Deployment

BSFG Reference Interaction Pattern

Reference Interaction Pattern: Cross-Zone BSFG Federation

Pattern Name

Cross-Zone BSFG Federation — Reference interaction pattern for asynchronous, authenticated exchange among autonomous BSFG zones.

Classification

Attribute Value
Layer Inter-zone interaction
Kind Reference interaction pattern
Scope Two or more autonomous BSFG zones
Consistency model Eventual, asynchronous, cursor-driven
Availability model No zone depends on remote zone reachability to accept local durable work
Security model mTLS-authenticated peer federation with explicit authorization
Recovery model Replay and reconciliation from durable checkpoints

Intent

Defines the architectural contract by which autonomous BSFG zones exchange durable state, recover from partitions, and re-establish monotonic progress without introducing cross-zone availability dependencies or shared control-plane assumptions.

This pattern complements the Triad-HA deployment pattern, which specifies how one zone survives its own failures. Cross-Zone BSFG Federation specifies how autonomous zones interact when they cannot rely on each other being reachable.

Key Distinctions

Distinction Meaning
Intra-zone quorum ≠ cross-zone consistency RAFT-backed durability within a zone does not imply synchronous consistency across zones
Notification ≠ durable acceptance A peer's advisory signal does not constitute confirmed durable receipt
Connectivity ≠ authorization Network reachability does not imply permission to exchange data
Replay ≠ conflict-free merge Recovery replays from checkpoint; it does not reconcile divergent mutable state
Artifact recovery ≠ fact replication Large binary artifacts use distinct fetch semantics from message stream replay
Peer federation ≠ cluster formation Zones cooperate; they do not form a single distributed system with shared control plane
Durable append ≠ downstream processing completion A fact may be durably replicated into a zone before local consumers have processed it

Applicability

Use this pattern when:

  • Zones must remain operationally autonomous during network partitions
  • Cross-zone exchange must not block local durable work
  • Peers may be slow, intermittently reachable, or offline for extended periods
  • Recovery from outage must not require destructive resynchronization
  • Hub-and-spoke, chain, or selective mesh federation variants are required
  • Enterprise/IDMZ/Plant boundaries must be traversed without shared middleware

Non-Goals

This pattern explicitly does not provide:

  • Intra-zone failover mechanics (see Triad-HA)
  • Local host sizing or JetStream clustering details
  • Kubernetes, service meshes, or distributed orchestration primitives
  • Cross-zone synchronous commit or two-phase transaction semantics
  • Globally consistent total ordering across all zones
  • Cross-zone consensus, leader election, or shared control plane
  • Automatic conflict resolution for divergent mutable state
  • Guaranteed artifact availability during initial cross-zone handshake

Invariants

The following invariants must hold in all deployments using this pattern:

  1. Local autonomy under partition — A zone accepts locally durable work without requiring remote zone availability.

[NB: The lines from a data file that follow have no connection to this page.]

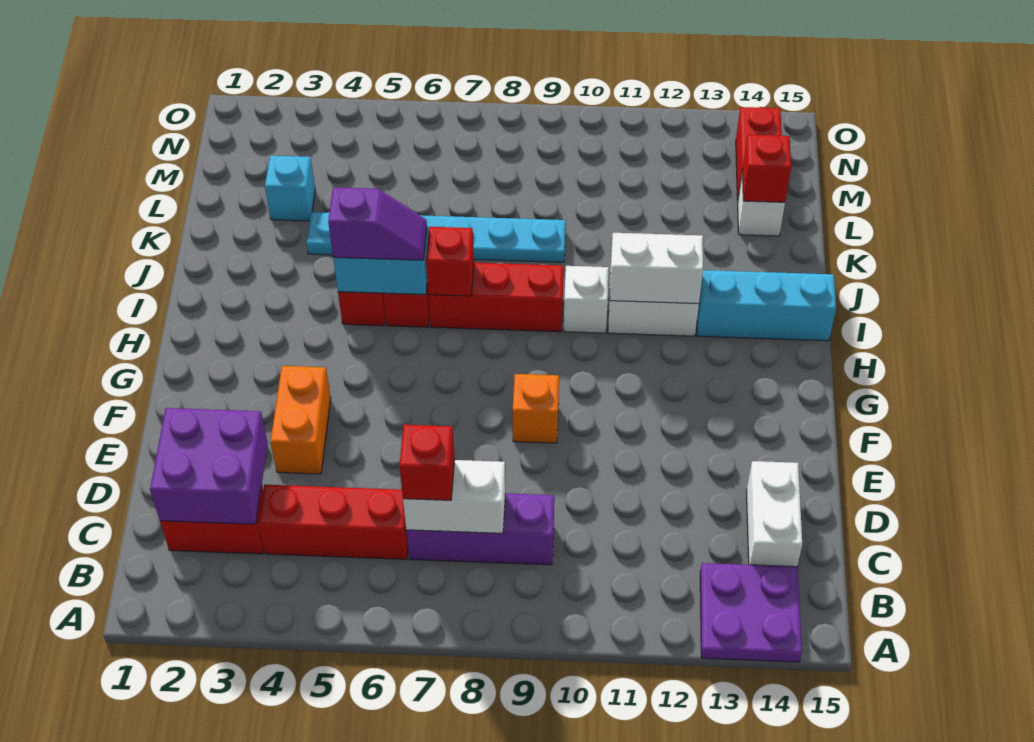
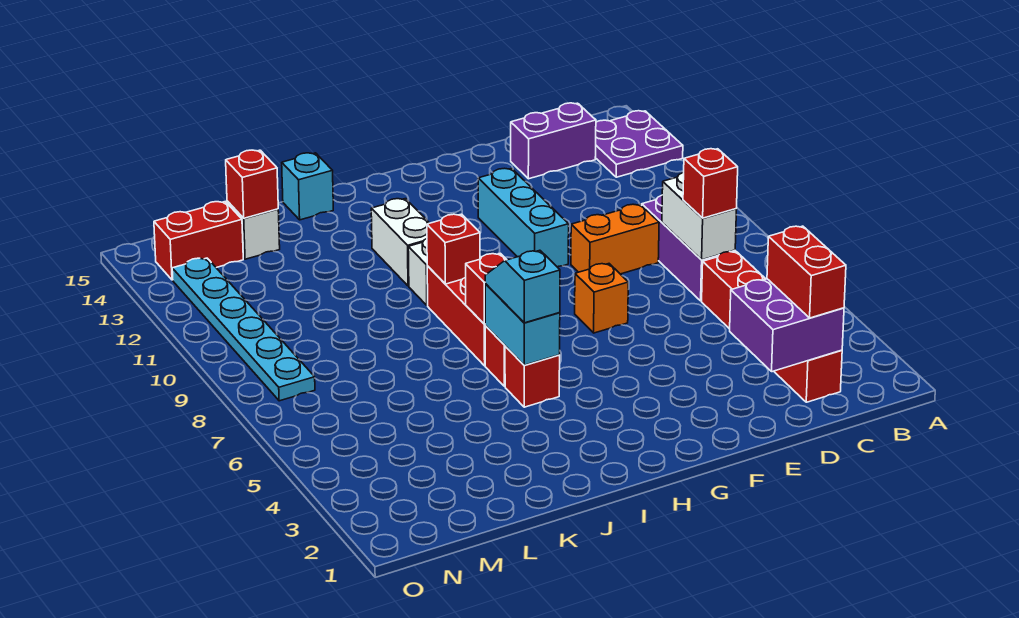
none -> red brick C2:C3 level 3
white brick C14:D14 level 1 -> purple brick C14:D14 level 1
orange brick E4:F4 level 1 -> orange brick D9:E9 level 1
orange brick F9 level 1 -> orange brick F7 level 1
purple slope I5:I6 level 3 top 5 -> cyan slope I5:I6 level 3 top 5
none -> red brick I9 level 2
white brick I11:I12 level 2 -> none
cyan brick I13:I15 level 1 -> cyan brick F10:F12 level 1
cyan plate K4:K9 level 1 -> cyan plate N8:N13 level 1
cyan brick L3 level 1 -> cyan brick J15 level 1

  2. Asynchronous exchange — Cross-zone propagation is explicitly non-blocking; no zone waits for peer acknowledgment before local commit.

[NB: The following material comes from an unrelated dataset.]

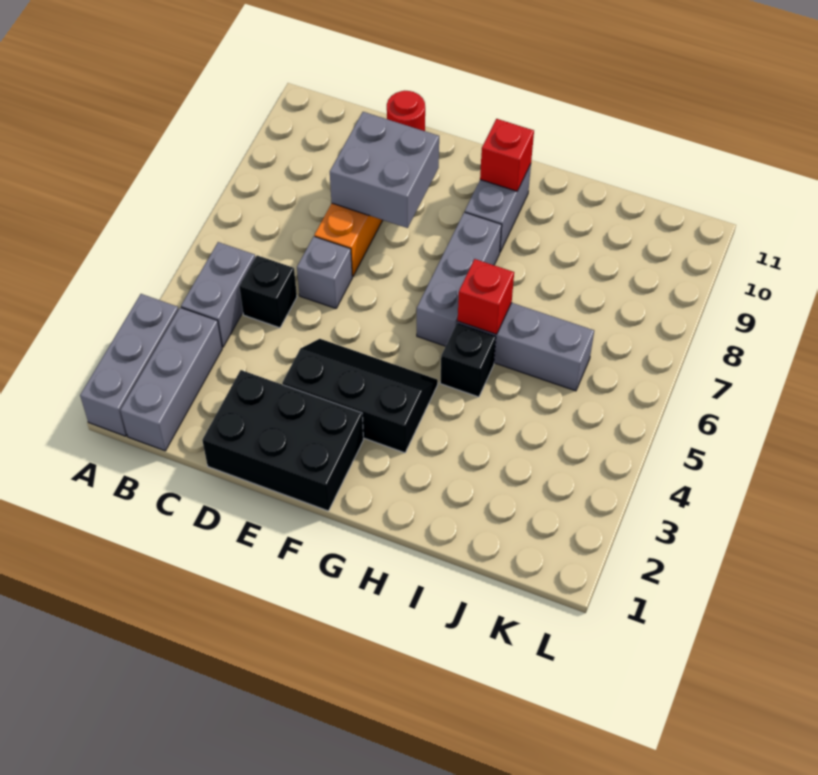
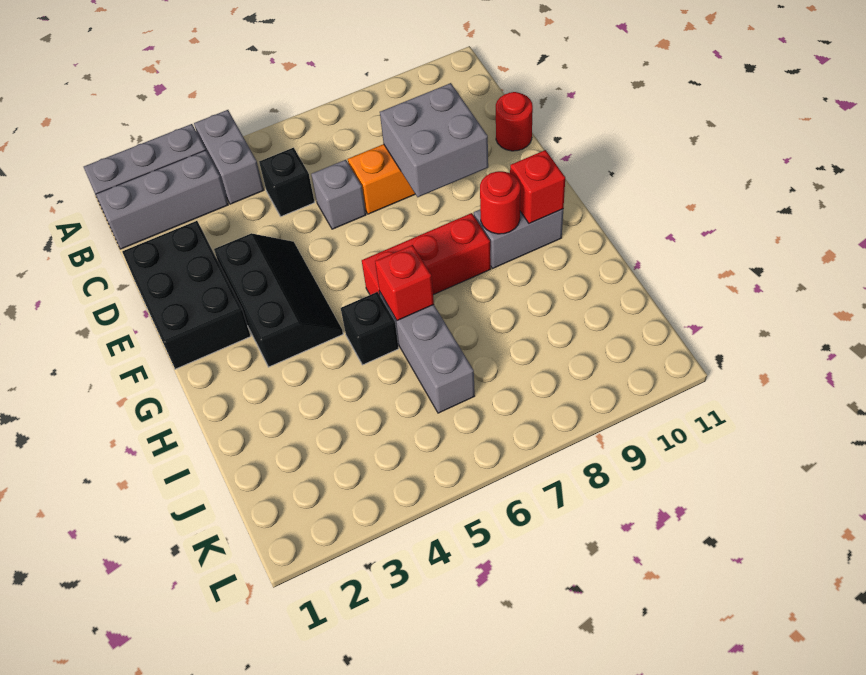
grey brick B4:B5 level 1 -> grey brick A4:B4 level 1
grey brick G6:G8 level 1 -> red brick G6:G8 level 1
none -> red round brick G9 level 2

  3. Idempotent replay — Replayed or re-delivered facts must be harmless to idempotent consumers.

  4. Cursor-driven recovery — Post-partition reconciliation advances from last durable checkpoint, not from arbitrary state comparison.

  5. No global ordering — Zones do not assume or enforce total order across zone boundaries; ordering is scoped to an exported stream.

  6. Artifact/fact separation — Binary artifacts and fact messages use distinct durability and retrieval semantics.

  7. Autonomous mode persistence — Partitioned zones continue local operation using ISB/IFB/ESB/EFB without cross-zone coordination.

  8. Non-destructive reconnection — Rejoining after partition must not require wiping local state or full re-initialization.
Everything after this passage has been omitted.